O grito reprimido de gol
Fazia tempo que eu não vibrava com um gol da seleção brasileira. Gritei GOL!!! depois daquela meia bicicleta de gênio do tricolor Richarlison. Digo tricolor porque sou Fluminense e esse estilo ele aprendeu nas Laranjeiras. O passe foi do Vini Jr que aprendeu na Gávea, tudo bem. Ambos geniais, mas o Richarlison provocou em mim o que eu não sentia há muito tempo. Que bom que foi ele, jogador sério, com atitudes politicamente louváveis, consciente e comprometido com a questão social e não o ídolo bolsonarista programado Neymar.
Senti ali naquele momento que resgatava o sentimento de torcedor verdadeiro. Lembro que a primeira Copa que percebi pelos radinhos de pilha ligados foi a de 1958 na distante Suécia, apesar da pouca idade que tinha. Era a estreia de Pelé que brilhou com seus 17 anos. Foi meu primeiro contato com a vitória e a festa brasileira. Em 1962, mesmo a Copa tendo sido mais perto, no Chile, foi uma Copa confusa onde Pelé não jogou, rolou muita denúncia de corrupção e o Brasil acabou levando. Mas não teve a mística que só aconteceu de novo em 1970.
Estávamos então, em plena ditadura, o Pasquim já existia, mas, assim mesmo, torcemos pelo Brasil, muitas vezes na casa do Ziraldo. Lembro de haver já esse questionamento sobre a oportunidade ou não de torcer pelo Brasil. A seleção tinha sofrido uma intervenção militar do governo Médici. Dario, o Dadá Maravilha foi imposto, João Saldanha tirado do cargo e Zagalo levou o Brasil ao tri inédito. Foi uma seleção inesquecível, que dava prazer de ver e os gritos de gol eram dados sem vergonha nenhuma. Foi claramente uma seleção instrumentalizada pela ditadura, mas não tirou o brilho da vitória. Eram outros tempos e não havia a polarização do país como agora. Todos éramos contra a ditadura então, a seleção era nossa, tomamos conta dela e da bandeira e sabíamos disso. O resto virou História.
Só sei que o Brasil levou mais 24 anos para conquistar de novo a Copa. Sintomático, principalmente depois da edição de 1982 em que quase vencemos, mas fomos engolidos pela Itália de Paolo Rossi que mandou pra casa talvez o melhor time do Brasil. Sinal de que nem sempre o melhor time vence. Em 1982 tínhamos uma grande seleção. Eu torcia e gritava.
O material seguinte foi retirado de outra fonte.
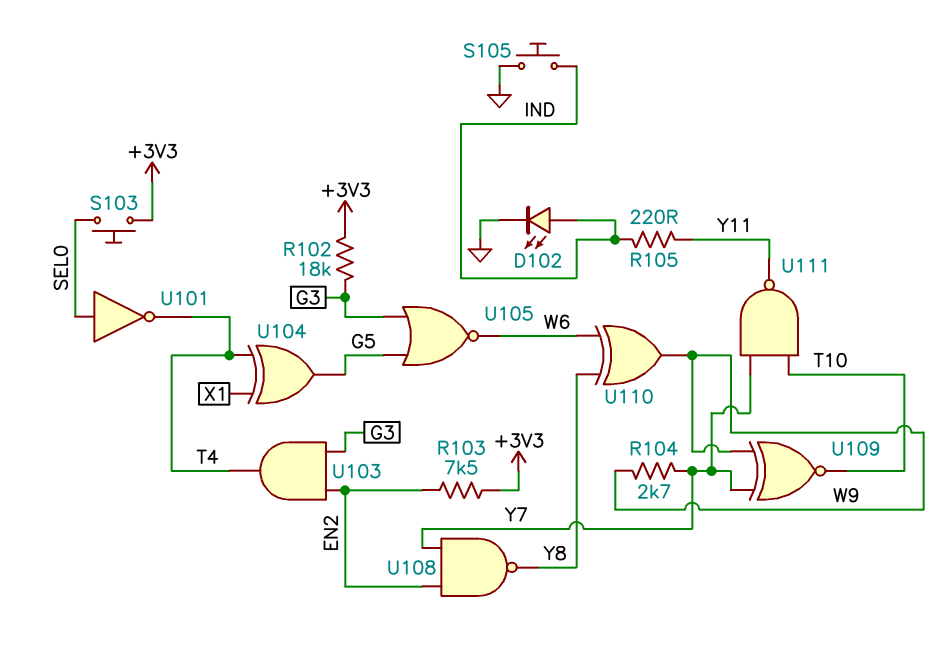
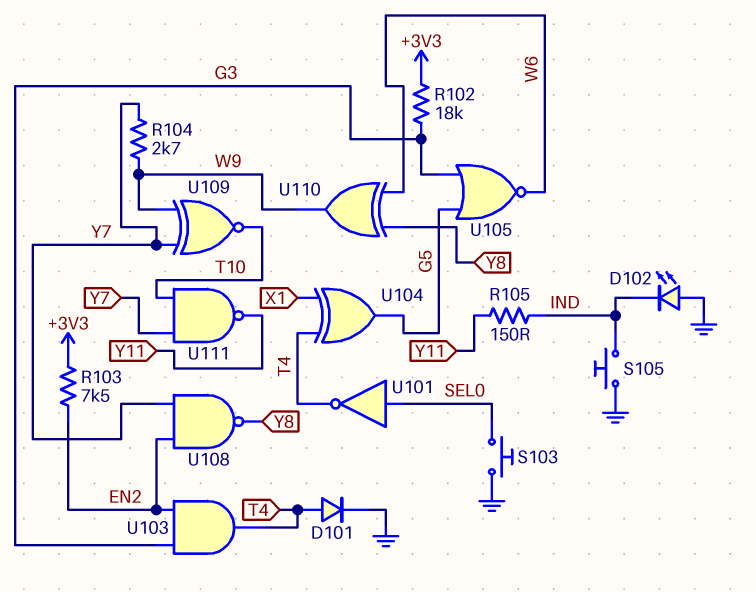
D101: none -> diode (A T4, K GND)
D102: LED (A IND, K GND) -> LED (A GND, K IND)
R105: 220 (IND, Y11) -> 150 (IND, Y11)
S103: button (+3V3, SEL0) -> button (GND, SEL0)

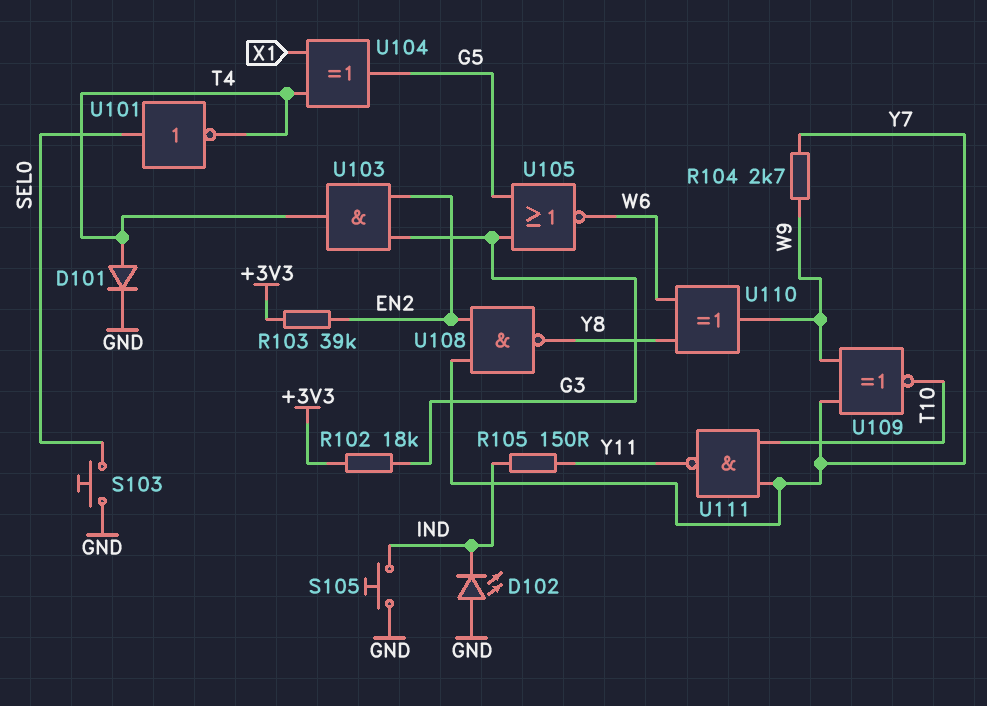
R103: 7.5k (+3V3, EN2) -> 39k (+3V3, EN2)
O Brasil também, gritava e festejava a volta à Democracia, mas a seleção não trouxe o caneco.
Em 1994, apesar da tensão, da dificuldade, foi uma Copa em que torci. A disputa de pênaltis da final em que o italiano Baggio isolou a bola me provocou um grito também, mas um grito de alívio, de tensão liberada que parece que o chute do italiano fez estourar. O Brasil venceu a Copa com um erro do adversário. Mas dane-se. Futebol é isso mesmo.
Em 2002 tivemos a Copa da Ásia e a vitória do Lula, mas a Copa foi estranha apesar do Ronaldo fenômeno. Foi uma festa diluída em que a vitória do Lula acabou compensando. Entrávamos na era da não Copa e da conspiração contra o metalúrgico eleito presidente. Por isso agora essa Copa assume uma importância especial. Passaram-se 20 anos. Podemos até não ganhar. Lula já ganhou e vamos reconstruir o Brasil do mesmo jeito que o futebol brasileiro precisa ser reconstruído. Espero que a pintura do Richarlison seja a imagem disso e que o futebol se associe à alegria, à festa do povo e não a um presidente fajuto. Como diz quem acredita, futebol é coisa de deus e ele sabe o que faz.